By Sarah Taylor
Out beyond ideas of wrongdoing and rightdoing,
there is a field. I will meet you there.
— Jalal al-Din Muhammad Rumi
Maybe it’s just my ishoo, but I have a hard time explaining tarot to people who are firmly situated in the tangible world — the ones who propound science over spirit, who might describe themselves as ‘left-brain’ instead of right, who talk of empirical evidence and reproducibility, and who often want proof, sometimes demanding it of me with a twinkle in their eye. Oh, and when I see that twinkle, I hope they’re up for a sparring match; they might as well be throwing down a gauntlet and asking me to meet them at dawn. And I can talk all night.

Because for all of the fact that I have a reputation of being — how to put it? — fey (The other day, a friend of mine helpfully told me that I was ever so slightly ‘birdies’ — you know who you are!), I am at pains to point out the utter normality of spiritual life and laws as they appear to me. There is, as quantum mechanics is demonstrating to us, a place where science and spirit meet. Take a look at the movie What the #$*! Do We (K)now!? for an introduction to this concept that is both entertaining and accessible, if a little twee at times.
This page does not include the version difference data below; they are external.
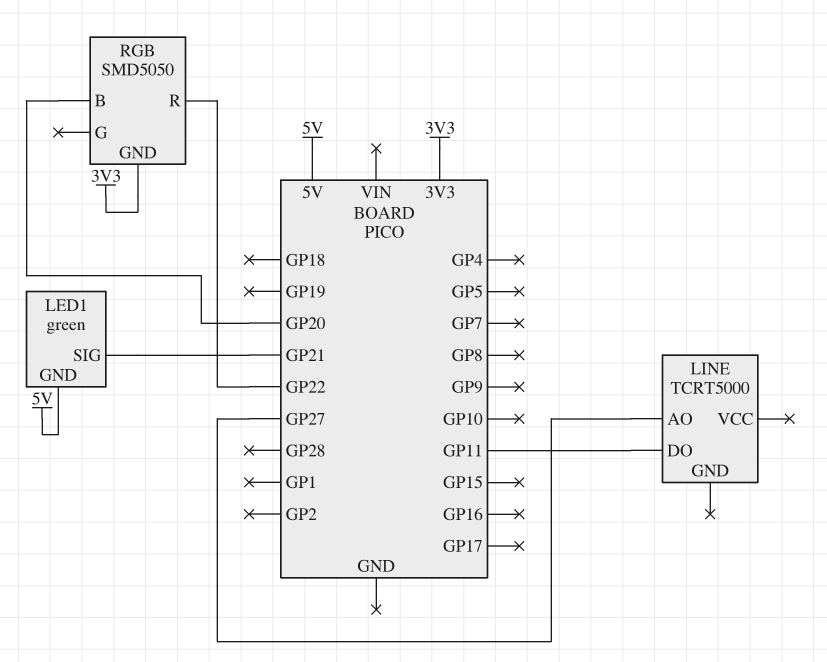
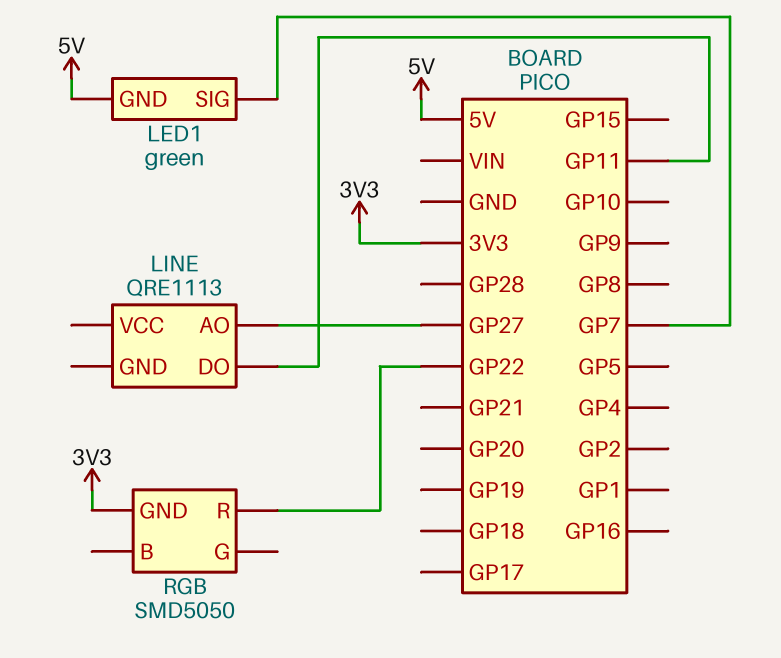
LED1 pin SIG: GP21 -> GP7
LINE: TCRT5000 -> QRE1113
RGB pin B: GP20 -> none

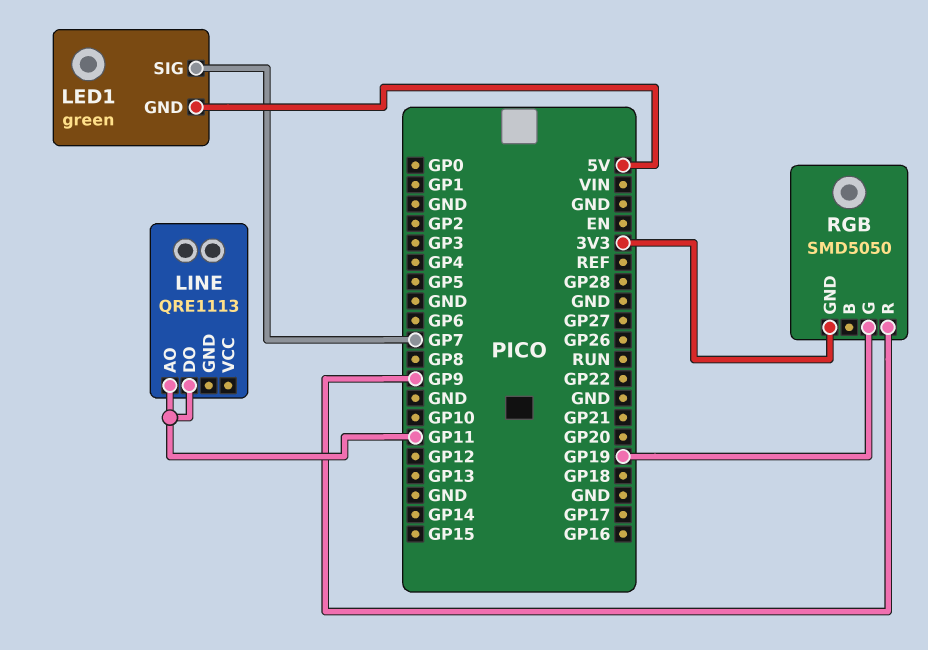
LINE pin AO: GP27 -> GP11
RGB pin G: none -> GP19
RGB pin R: GP22 -> GP9

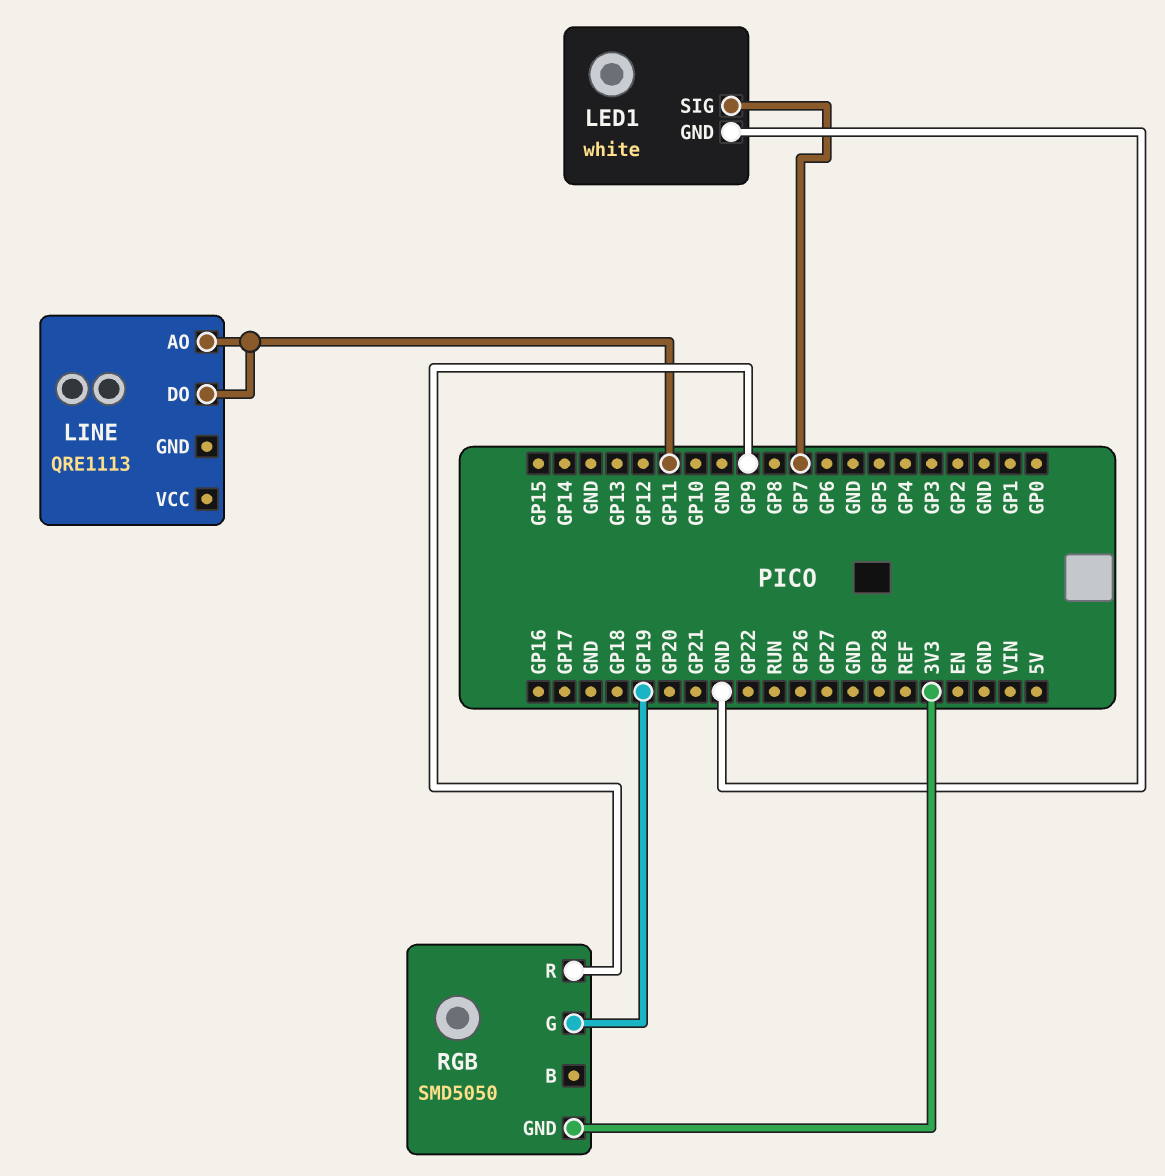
LED1: green -> white
LED1 pin GND: 5V -> GND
In the same way, there is a point where you and I can meet and talk and find a way that explains our own experience of the world in words that are meaningful to both of us. Words create meaning.
Which brings me to this: I’m not interested in talking in a dialect that alienates people who might feel they are lacking a sense of meaning in their lives, but have no idea where to start looking. I’m not interested in something that segregates people into ‘us’ and ‘them’, those who are ‘evolving in consciousness’ and everyone else who isn’t, those who belong to the new paradigm versus those who belong in the old, those who are going to be moving forward and those who are going to be left behind. In therapy, this is a mechanism known as splitting, where we unconsciously project something undesirable in us onto a suitable — and preferably separate — receptacle, while putting all the ‘good stuff’ in a place with which we more closely identify.
Splitting reflects a state of internal division. As defenses go, it is common. It is whether we are willing and able to become conscious of it that is critical. It is the difference between maintaining that division, which will continue to be reflected in our outer experience, or taking steps to integrate and become whole. We all want to be angels, but how many of us are willing to say we are also demonic? How uncomfortable is that phrase to read, because it was somewhat uncomfortable to write it? How uncomfortable is it for each of us to embrace what we fear? And how often is that reflected in the language that we use and the paradigms of meaning in which we choose to operate?